Nama-nama sejumlah nabi ilahi disebutkan dalam Alquran. Dalam beberapa kisah tersebut, selain nama Nabi, juga disebutkan kerabat dan anggota keluarganya. Nama-nama mereka ada yang disebutkan dalam Alquran, namun ada pula yang hanya disebutkan dan namanya disebutkan dalam kitab sejarah dan tafsir.
Hal yang sama dapat dikatakan tentang Nabi Islam (saw) dan sanak kerabatnya. Nama-nama kerabat Nabi (saw) tidak disebutkan secara langsung dalam Alquran, namun menurut para ahli tafsir, beberapa ayat merujuk pada keluarga dan kerabatnya; kerabat yang disebut sebagai "Ahlulbait" dalam teks agama.
Menurut sabda Nabi Islam (saw), ada 5 anggota Ahlulbait: Nabi Muhammad (saw), Ali bin Abu Thalib, Fatimah putri Nabi, Al-Hasan dan Al-Husein, anak-anak dari Ali dan Fathimah. Beberapa ayat Alquran merujuk pada kelompok ini.
Ungkapan "Ahlulbait" disebutkan tiga kali dalam Alquran; dalam surah Al-Qashas ayat 12 yang merujuk pada keluarga Nabi Musa (as). Juga dalam surah Hud ayat 73 yang menyebutkan keluarga Nabi Ibrahim (as). Namun dalam surah Al-Ahzab ayat 33 Allah swt berfirman:
إِنَّمَا یُرِیدُ اللهُ لِیُذْهِبَ عَنکُمُ الرِّجْسَ أَهْلَ الْبَیْتِ وَ یُطَهِّرَکُمْ تَطْهِیرًا
“Sesungguhnya Allah bermaksud hendak menghilangkan dosa dari kamu, hai ahlul bait dan membersihkan kamu sebersih-bersihnya.”
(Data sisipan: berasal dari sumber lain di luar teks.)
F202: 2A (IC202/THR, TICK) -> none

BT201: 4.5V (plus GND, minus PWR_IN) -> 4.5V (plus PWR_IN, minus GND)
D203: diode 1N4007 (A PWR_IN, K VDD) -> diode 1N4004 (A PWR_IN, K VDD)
Dalam ayat ini, istilah "Ahlulbait" mengacu pada keluarga Nabi; ayat tersebut dikenal dengan sebutan “ayat penyucian”. Setelah turunnya ayat ini, Nabi Islam (saw) menutupkan jubahnya ke atas dirinya dan empat orang lainnya (Ali, Fatimah, al-Hasan dan al-Husein) dan berkata: "Ya Tuhan! Ini adalah keluargaku; Yang mulia! Hilangkan kotoran dari mereka.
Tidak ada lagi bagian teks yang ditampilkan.